# taz.de -- Zölle als Grund: Hersteller holen Pkw-Produktion in die EU zurück
       
       > 2024 hat die EU Zölle auf E-Autos aus China verhängt. Eine Studie zeigt:
       > Vor allem westliche Hersteller verlagern die Produktion seither nach
       > Europa.
       
 (IMG) Bild: Ein Mitarbeiter in einer Opel-Fabrik, in der E-Autos gefertigt werden
       
       dpa | Seit der Einführung von EU-Zöllen auf [1][Elektroautos] aus China
       produzieren westliche Hersteller einer Studie zufolge ihre E-Autos wieder
       verstärkt in Europa. Demnach sank der Anteil von in Europa verkauften „Made
       in China“-Batteriefahrzeugen westlicher Autobauer am gesamten E-Auto-Absatz
       zwischen 2024 und dem ersten Quartal dieses Jahres von 38 auf 23 Prozent.
       
       Das geht aus einer Untersuchung des europäischen Verkehrsverbands T&E
       hervor. Die Zahlen basieren demnach auf Produktions- und Verkaufsdaten des
       Anbieters GlobalData. Die untersuchten westlichen Marken sind BMW, Dacia,
       Volvo, Smart und Tesla. So sank etwa der Anteil von in China produzierten
       Tesla-Fahrzeugen am Elektro-Gesamtmarkt in Europa im Vergleichszeitraum von
       23 auf 19 Prozent.
       
       Die Einfuhr von E-Autos chinesischer Hersteller konnten die Zölle demnach
       hingegen kaum eindämmen.

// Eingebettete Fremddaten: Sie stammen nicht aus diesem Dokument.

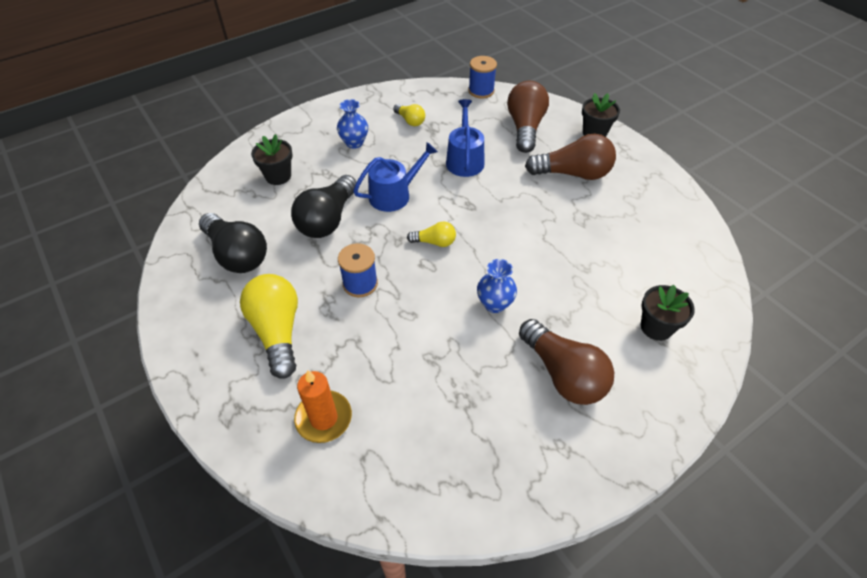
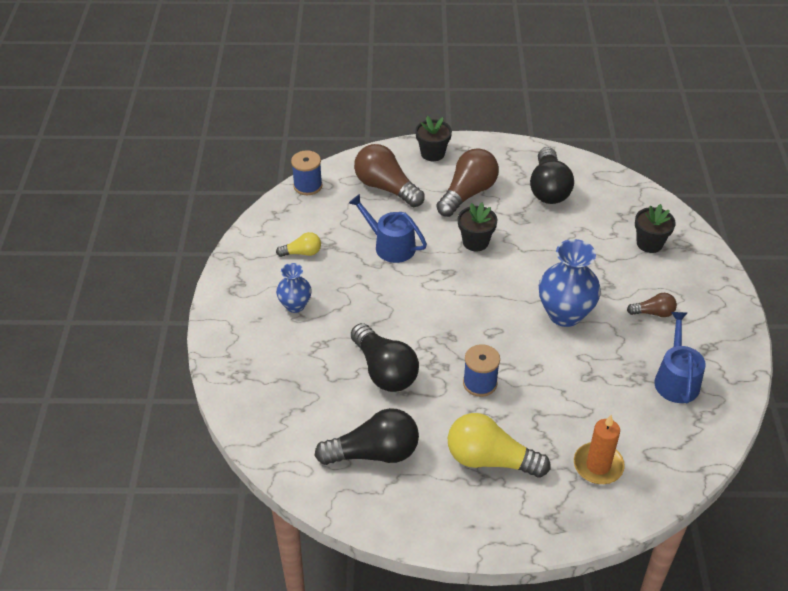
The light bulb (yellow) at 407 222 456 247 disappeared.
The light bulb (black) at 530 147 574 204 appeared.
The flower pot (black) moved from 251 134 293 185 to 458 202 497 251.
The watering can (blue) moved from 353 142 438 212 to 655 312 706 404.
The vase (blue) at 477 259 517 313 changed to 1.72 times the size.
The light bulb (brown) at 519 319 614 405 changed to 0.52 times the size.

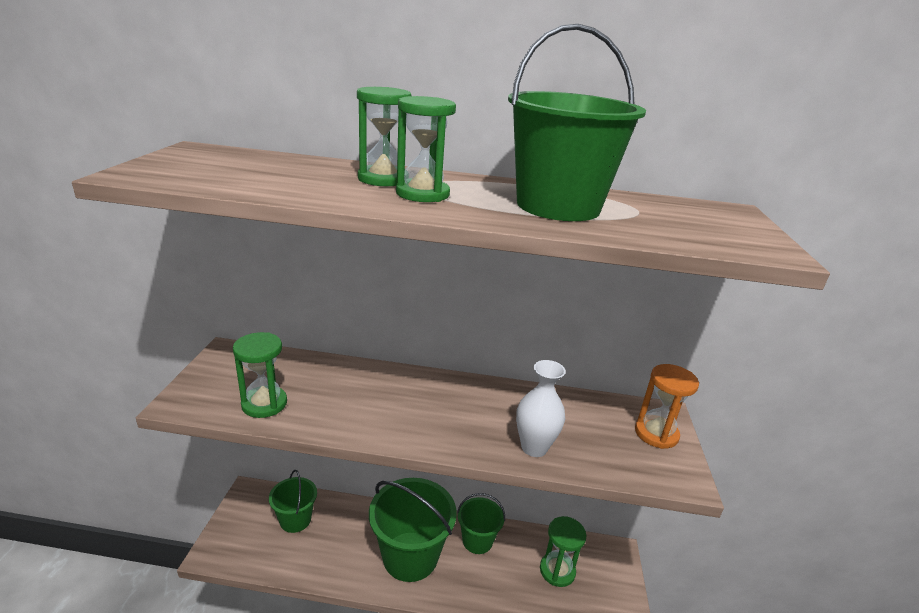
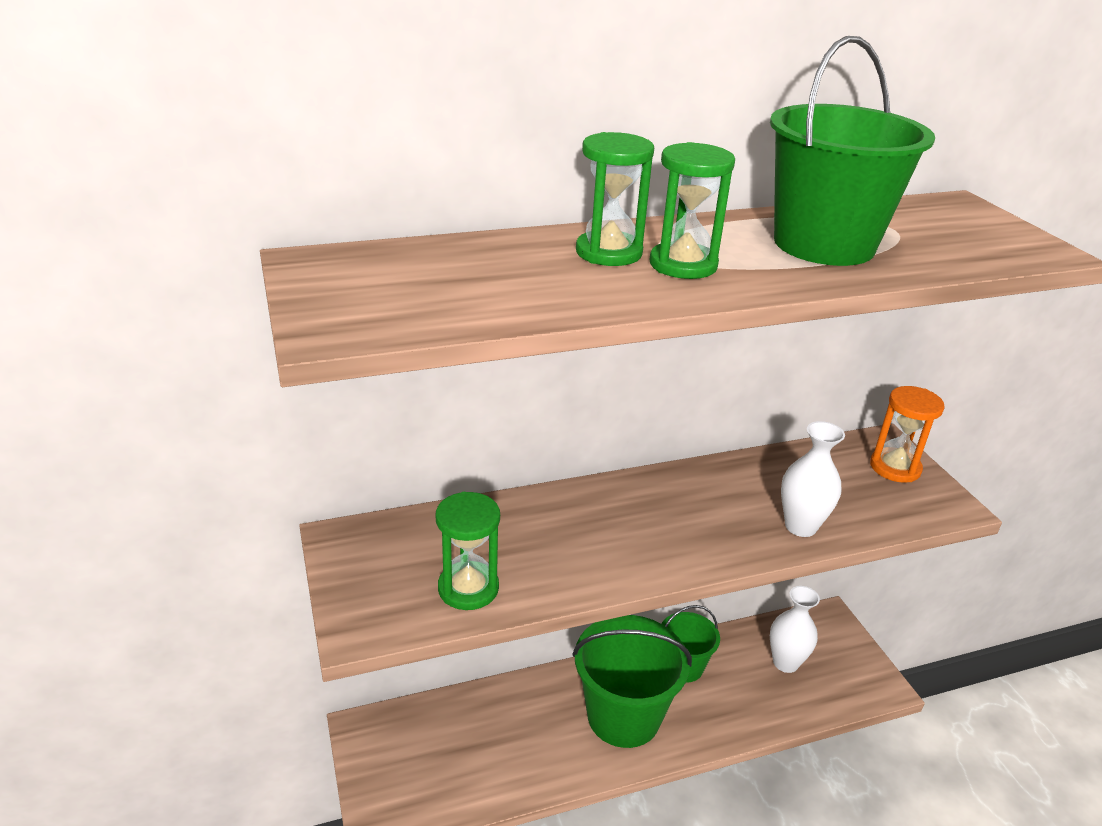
The bucket (green) at 269 470 317 533 disappeared.
The hourglass (green) at 540 516 587 587 was replaced by the vase (white) at 770 586 820 673.

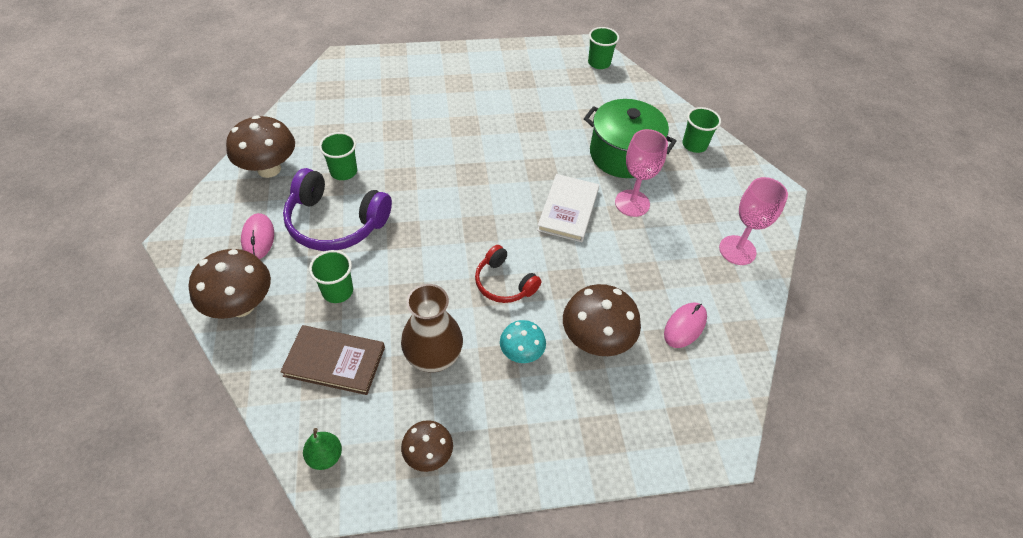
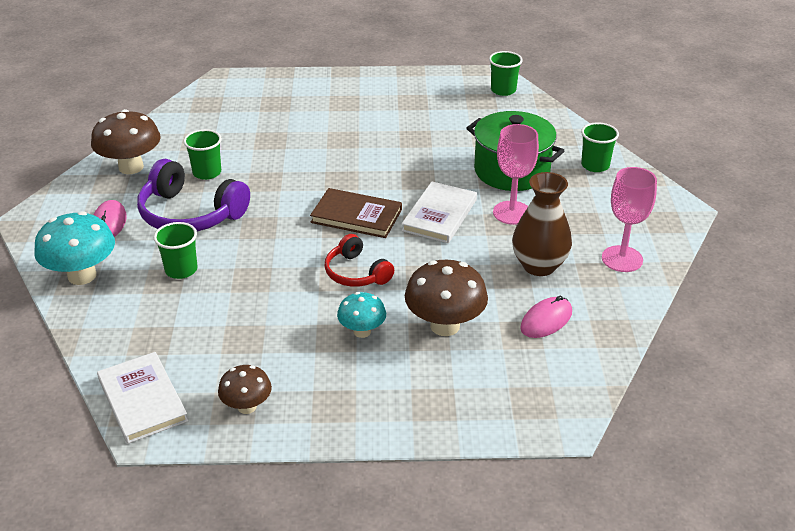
The book (brown) moved from 280 325 385 395 to 310 188 402 238.
The vase (brown) moved from 401 284 463 372 to 512 172 572 276.
The pear (green) at 303 428 342 470 was replaced by the book (white) at 97 352 188 444.
The mushroom (brown) at 189 249 271 319 became the mushroom (turquoise) at 34 211 115 285.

Insbesondere die Autobauer BYD und Geely hätten
       ihre Importe nach Europa trotz der Einführung der Zölle seit 2024 deutlich
       steigern können. Das liege vor allem an der hohen Überproduktion dieser
       Unternehmen in China, heißt es in der Untersuchung des Verbands.
       
       Ausnahme bilde das Unternehmen Saic, dessen Absatzzahlen in Europa seit
       2024 stark zurückgegangen seien. T&E zufolge liegt das daran, dass für
       E-Autos von Saic fast doppelt so hohe Zölle anfallen wie für Fahrzeuge von
       BYD oder Geely.
       
       ## Unterschiedliche Zölle für Hersteller
       
       Das wiederum hat damit zu tun, dass die EU in einer Untersuchung zu dem
       Schluss kam, dass Saic in größerem Umfang von staatlichen Subventionen in
       der Wertschöpfungskette profitiere als die Wettbewerber.
       
       Dennoch verlagerten dem Verband zufolge auch chinesische Hersteller einen
       größeren Teil ihrer E-Auto-Produktion nach Europa. Seit der EU-Untersuchung
       zu den Subventionen im Jahr 2023 seien zehn geplante Produktionsstätten auf
       dem Kontinent bekannt geworden, teilte T&E mit. Zudem setzten die
       chinesischen Hersteller bei den Exporten aus China vermehrt auf
       Plug-in-Hybride (PHEV). „Chinesische Marken halten nun einen Anteil von 13
       Prozent am PHEV-Markt der EU, gegenüber 3 Prozent im Jahr 2024“, hieß es.
       
       Die Ergebnisse von T&E decken sich im Grundsatz mit den Produktionsdaten
       des Verbands der Automobilindustrie (VDA) in Deutschland. Demnach stieg die
       Produktion reiner Elektroautos (BEV) innerhalb Deutschlands im vergangenen
       Jahr um 15 Prozent auf 1,22 Millionen Einheiten – bei gleichzeitig
       einbrechendem Absatz. Ob das an der Verlagerung von Produktionskapazitäten
       aus China liegt, geht aus den VDA-Daten indes nicht hervor.